Bildung und Unterhaltung am Feld mit der Solawi Walz

Drei Stunden mit Andreas Walz sind ein Erlebnis!

Bildung und Unterhaltung in einem, kurzweilig und bereichernd.

Über die Tastatur kann ich unmöglich die unter freiem Himmel aus der Seele des Fachmanns Andreas gesprochenen Worte eins zu eins weitergeben. Ich möchte mit Euch aber gerne einige von den Einsichten teilen, welche ich am vergangenen Samstag genießen durfte – zusammen mit weiteren aktuellen und künftigen Solawi Walz Ernteteilern aus Erlangen, Weisendorf, Nürnberg und Amberg.
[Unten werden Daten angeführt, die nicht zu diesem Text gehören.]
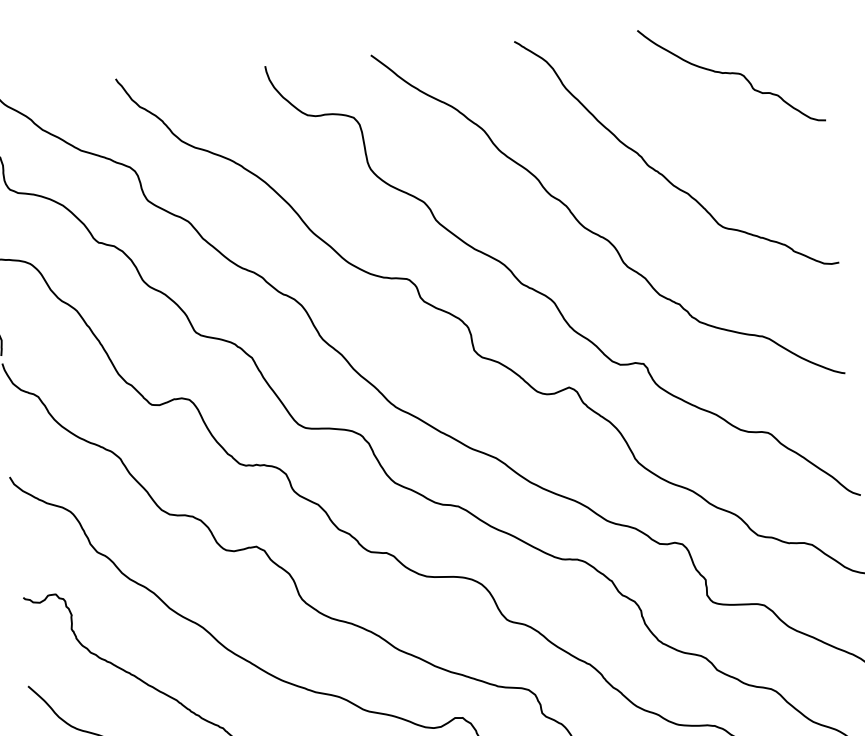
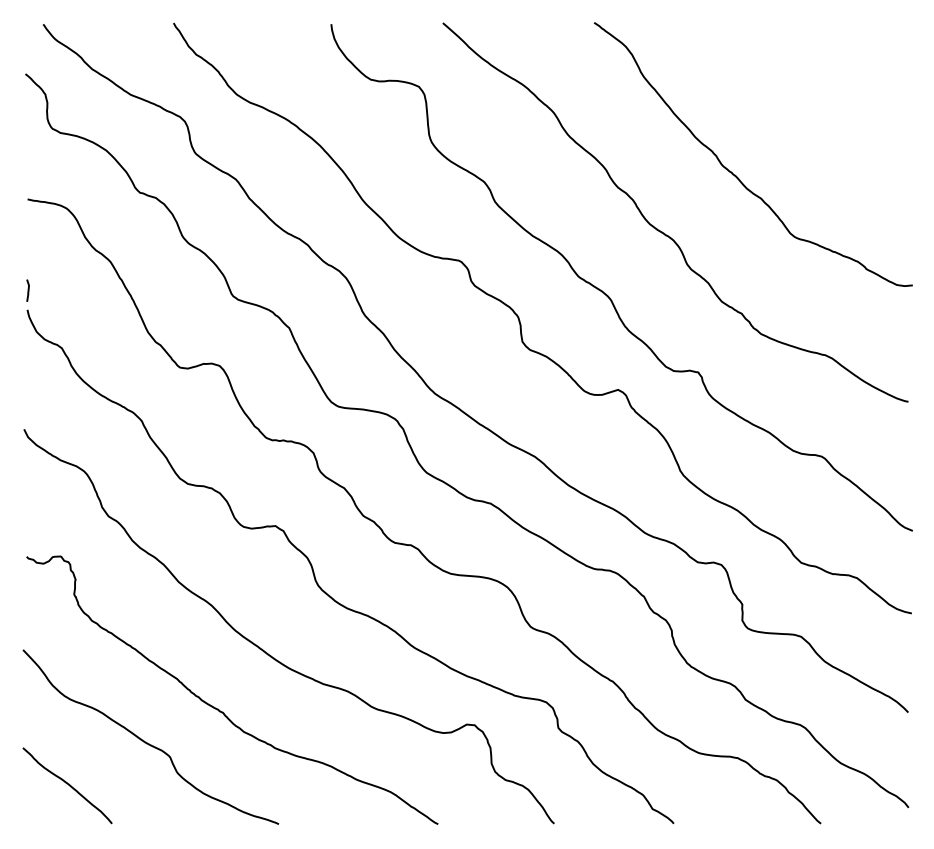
curve: (730, 73) -> (817, 77), removed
Pünktlich ging es um 10.00 Uhr los: zwischen Kuhstall und Hühnerhäusern auf dem Vollerwerbshof (heißt alles selbst und zwar ständig, beteuert Andreas) der Familie Walz erfuhren wir zunächst die Eckdaten:

Seit 2000 biozertifiziert, zuerst mit Bioland (Bioland Berater damals: Alfred Schaller 🙂 ), seit 2010 mit Demeter. Gleich versichert uns Andreas, „Hofübernahme ist geklärt“, d.h. aktuell in der dritten Generation, wird der Hof künftig mit der vierten Generation weiterleben.
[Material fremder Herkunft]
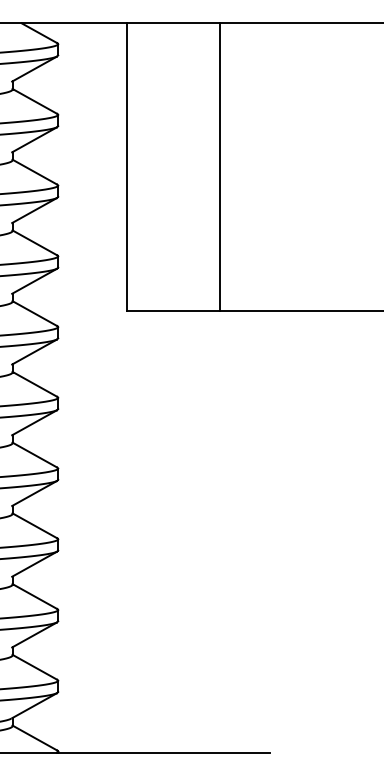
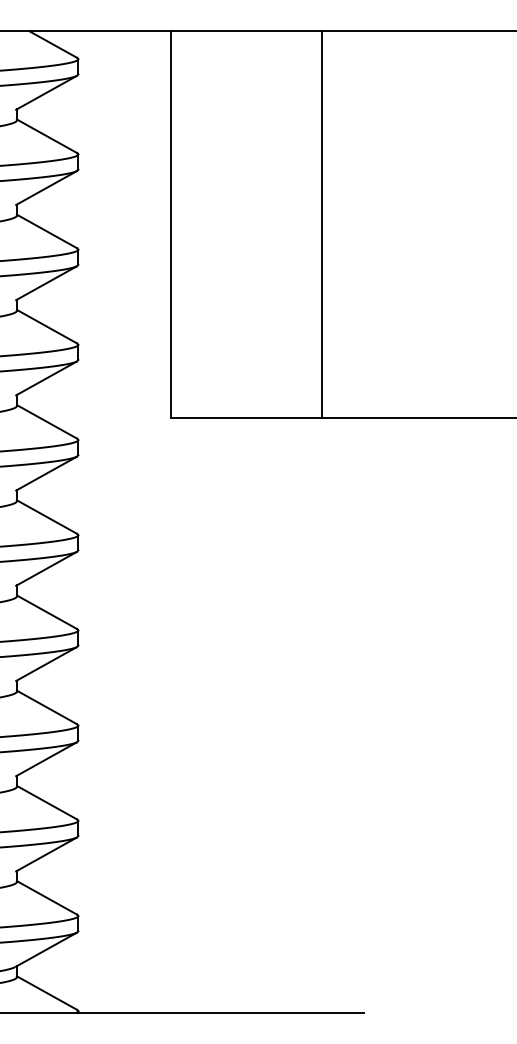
line: (219, 166) -> (321, 223), moved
Dann ging es ins Detail: bestehend aus 60 Hektar (= ca. 120 Fußballfelder) samt drei Kooperationsbetrieben betreibt der Hof Mutterkuhhaltung (das bedeutet, die Kälber bleiben bei der Mutter) von ca. 20 Tieren sowie die Haltung von ca. 60-70 Aberdeen Angus Rindern. Die Tiere bleiben immer eine Herde. Jedes Tier kennt Andreas persönlich von Geburt an, denn er ist schon dort als Hebamme dabei. Seine Tiere bekommen ausschließlich Gras als Futter, primär auf der Weide, wo Rinder hingehören. Je nach Jahreszeit kommt Heu oder Heusilage (letztere maximal 10%) zum Einsatz, aber niemals Getreide. Denn Getreide ist kein artgerechtes Futter für Wiederkäuer und verursacht bei den Tieren das Methanergebnis, was zum Mythos „Rinder = Klimakiller“ führt (hier bitte weiterlesen: https://www.bio-walz.de/index.php/unsere-produkte/tierische-produkte/97-rinderzucht bzw. selber recherchieren). Unsere Solawianteile bedeuten für den Hof und die Tiere, dass inzwischen keine Jungtiere (es gibt ca. 20 / 25 Kälber im Jahr) mehr in fremde Hände abgegeben werden müssen. Dies bedeutet, dass die Tiere alle mit Andreas als Hebamme zur Welt kommen und jedes Tier von Andreas bei der Schlachtung begleitet wird. Die Rinder kommen zu einem ortsnahen Metzger der an diesem Tag nur dieses eine Rind schlachtet. Aus älteren Tieren werden Rinderschinken / Salami gemacht, von den Jüngeren kommt das Frischfleisch.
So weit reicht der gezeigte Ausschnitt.